O serviço é estressante, tenso, a escala é puxada. Além dos policiais, oferecemos tratamento aos familiares e percebemos que eles precisam cada vez mais, pois vivemos em uma segurança pública abandonada em todo o país
Manoel Sansão, vice-presidente da Aspra
Procurada, a Polícia Militar informou que não se pronunciaria sobre o tema por “ser este um assunto ainda tratado com sigilo médico”.
“Por que os policiais se matam”
Há poucas pesquisas sobre os problemas psicológicos enfrentados por policiais no país. Uma das mais recentes foi realizada em 2015 pela Universidade do Estado do Rio de Janeiro (UERJ). A instituição elaborou um diagnóstico sobre suicídios de policiais militares do estado.
A pesquisa “Por que os policiais se matam” mostrou que, de 224 PMs ouvidos, 22% afirmaram já terem pensado em suicídio. O estudo foi realizado por cinco psicólogos da PMRJ e pesquisadores da universidade com a proposta de elaborar um plano de prevenção do comportamento suicida.
No dia 29 de janeiro, um caso ocorrido no Rio de Janeiro chocou o país. O PM Douglas Vieira, 28 anos, transmitiu o suicídio ao vivo pela internet. Antes, ele havia relatado que estava passando por dificuldades financeiras por conta da falta de pagamento de salários pelo governo do Rio.

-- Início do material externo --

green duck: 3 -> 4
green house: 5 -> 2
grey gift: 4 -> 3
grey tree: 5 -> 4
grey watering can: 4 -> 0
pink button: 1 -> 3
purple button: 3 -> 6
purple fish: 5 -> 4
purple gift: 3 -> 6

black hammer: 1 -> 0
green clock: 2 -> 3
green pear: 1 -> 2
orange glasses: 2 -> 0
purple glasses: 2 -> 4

Integrante do Departamento de Psicologia Clínica da UERJ, o professor Ademir Pacelli Ferreira garante que policial é uma profissão de risco e com tendência a levar os agentes à depressão. Ele ressalta que o acompanhamento psicológico dentro das corporação não deve ser obrigatório, mas é essencial que seja oferecido.
Eles (policiais) são vítimas de si mesmo. É importante ter o trabalho dentro das unidades para melhorar as condições psíquicas de cada um e, consequentemente, das famílias e da sociedade
Ademir Pacelli Ferreira, pesquisador da UERJ
Ponto a ponto
Pedro Paulo Gastalho de Bicalho é professor da Universidade Federal do Rio de Janeiro e membro da diretoria executiva do Conselho Federal de Psicologia. Atuou como oficial psicólogo da Polícia Militar do Estado do Rio de Janeiro e atualmente representa o Conselho Federal de Psicologia no Conselho Nacional de Segurança Pública (Conasp). Confira a entrevista que ele concedeu ao Metrópoles:
– A profissão policial é considerada de risco?

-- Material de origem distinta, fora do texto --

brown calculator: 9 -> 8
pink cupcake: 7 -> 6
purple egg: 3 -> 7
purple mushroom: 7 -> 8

No Rio de Janeiro (onde existem pesquisas que apontam as condições de risco dos profissionais de segurança), o índice de mortalidade por perfurações por arma de fogo (PAF) é sete vezes maior em policiais, comparados a homens da mesma faixa etária, de outras profissões. Os dados denotam o risco inerente à atuação do profissional policial.
– Quais são os principais problemas psicológicos enfrentados pelos integrantes da segurança pública?

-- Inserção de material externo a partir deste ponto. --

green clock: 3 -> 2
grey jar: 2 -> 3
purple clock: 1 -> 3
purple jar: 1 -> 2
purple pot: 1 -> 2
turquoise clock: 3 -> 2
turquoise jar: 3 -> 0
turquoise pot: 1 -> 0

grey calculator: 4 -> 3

Os que envolvem a exposição constante ao risco, como estresse e estresse pós-traumático (e os sintomas associados aos mesmos), além de distúrbios do sono. Estas são as patologias de maior prevalência, mas existem muitas outras clinicamente observadas.
– Quais as recomendações do Conselho para o tratamento nos casos de quadro de depressão, de crises de ansiedade, crise de pânico? O que fazer para ajudar uma pessoa que apresenta esses sintomas?
O Conselho entende a importância de promoção da saúde psicológica nas instituições de segurança, tanto para o acompanhamento dos policiais que manifestam diferentes sintomas como para a prevenção do adoecimento psíquico. E, principalmente, que a psicologia possa contribuir com a construção de diferentes políticas no campo da segurança pública no país.